В начале 1918 г. были освобождены: генерал-квартирмейстер Северного фронта В. Барановский, арестованный за контрреволюционную деятельность; бывший военный министр Временного правительства, один из лидеров антисоветского «Союза возрождения России» А. Верховский; 14 членов ультраправой группы во главе с лидером В. Пуришкевичем, готовившим вооруженное выступление офицеров[1557]; арестованный за антисоветскую деятельность, бывший обер-прокурор святейшего синода и крупный помещик А. Самарин[1558]; председатель «Союза Союзов» А. Кондратьев организовавший забастовку госслужащих в Петрограде[1559]; председатель «Комитета общественной безопасности» В. Руднев — один из главных виновников московского кровопролития, а так же десятки членов контрреволюционных организаций, саботажники и т. д.[1560]

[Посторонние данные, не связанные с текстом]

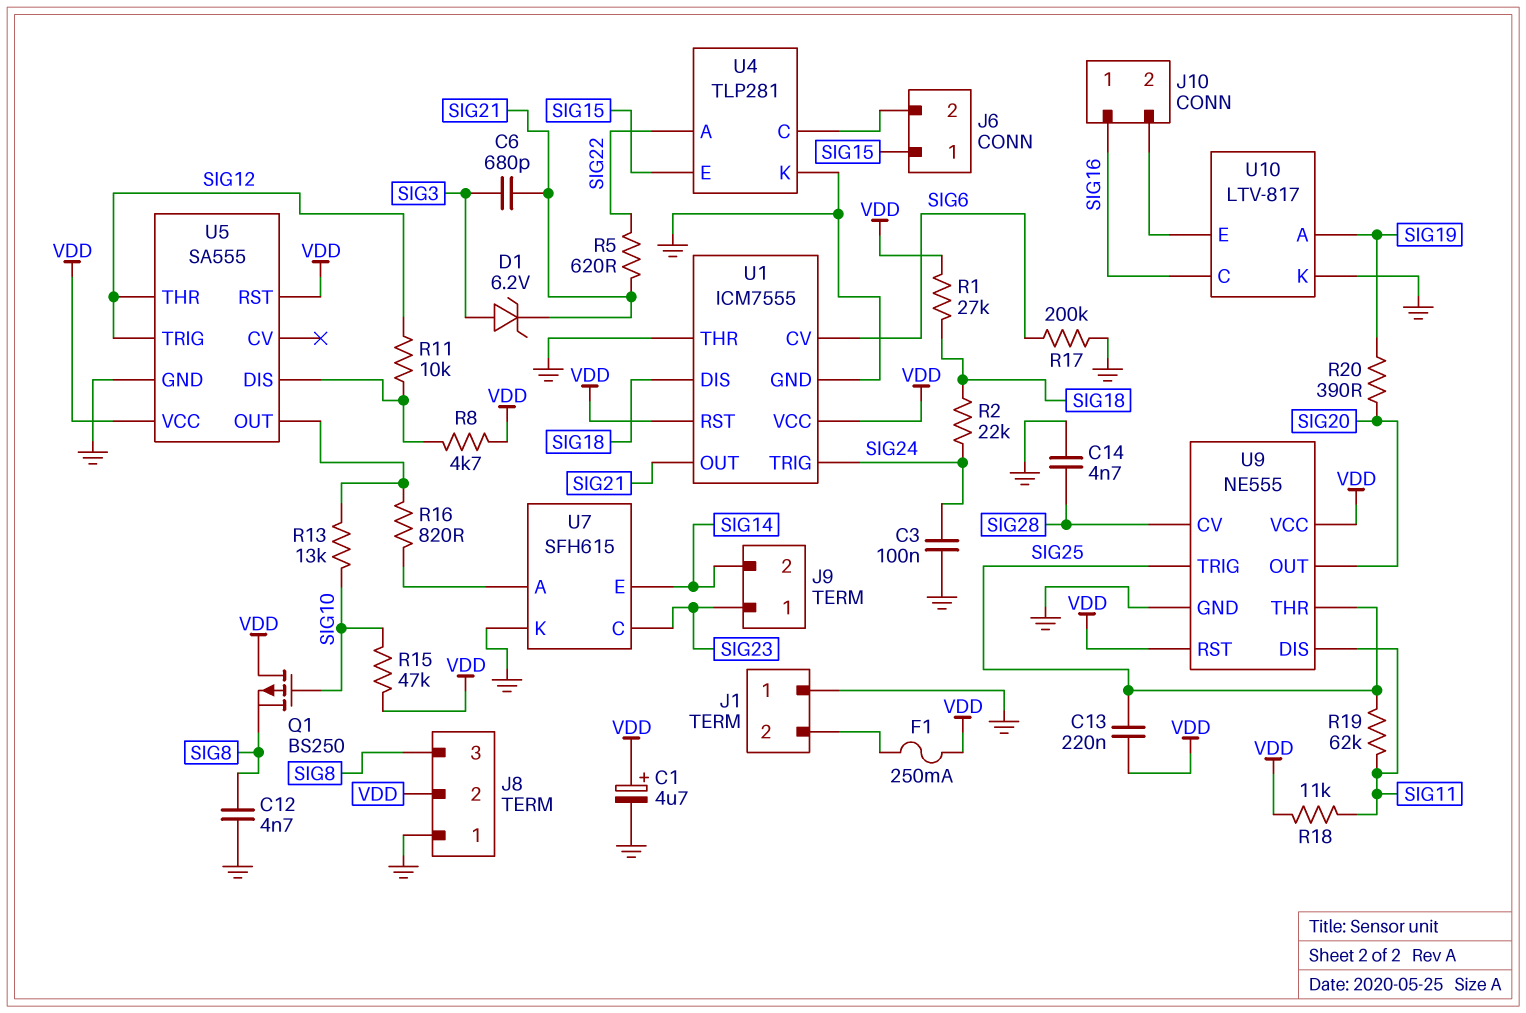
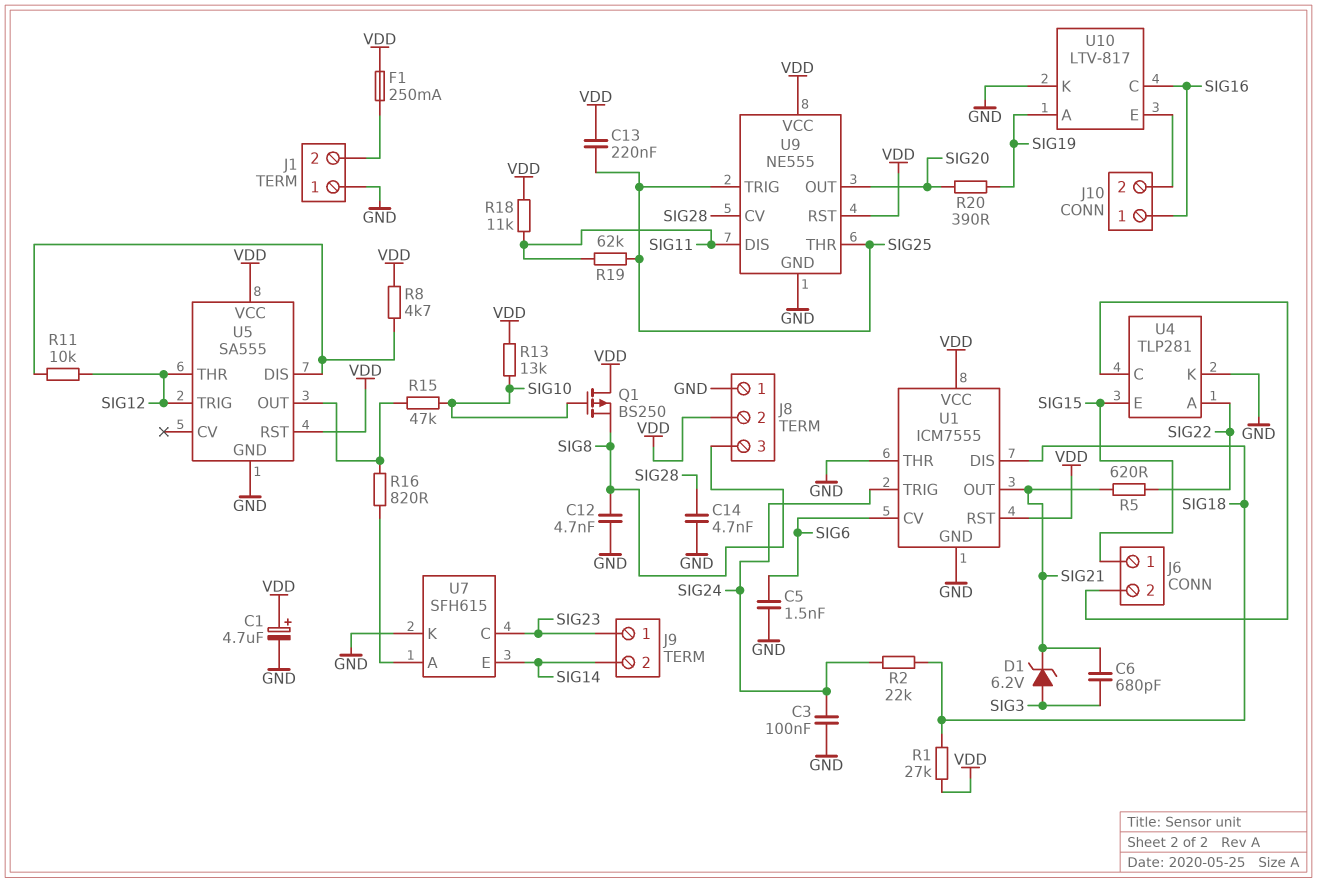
C5: none -> 1.5nF (GND, SIG6)
R13: 13k (SIG10, U5/OUT) -> 13k (SIG10, VDD)
R15: 47k (SIG10, VDD) -> 47k (SIG10, U5/OUT)
R17: 200k (GND, SIG6) -> none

Отношение большевиков к террору в то время демонстрировала и развернувшаяся в партии дискуссия по вопросу о смертной казни. Последняя была отменена еще Временным правительством, сразу после февральской революции, но в июле 1917 г. восстановлена Керенским для фронта: за воинские преступления, измену, убийства и разбой. Советская власть одним из своих первых постановлений отменила это решение Керенского[1561]. Против смертной казни выступало большинство, позицию которого отражали слова А. Луначарского, сказанные в октябре 1917 г.: «Я пойду с товарищами по правительству до конца. Но лучше сдача, чем террор. В террористическом правительстве я не стану участвовать. Лучше самая большая беда, чем малая вина»[1562].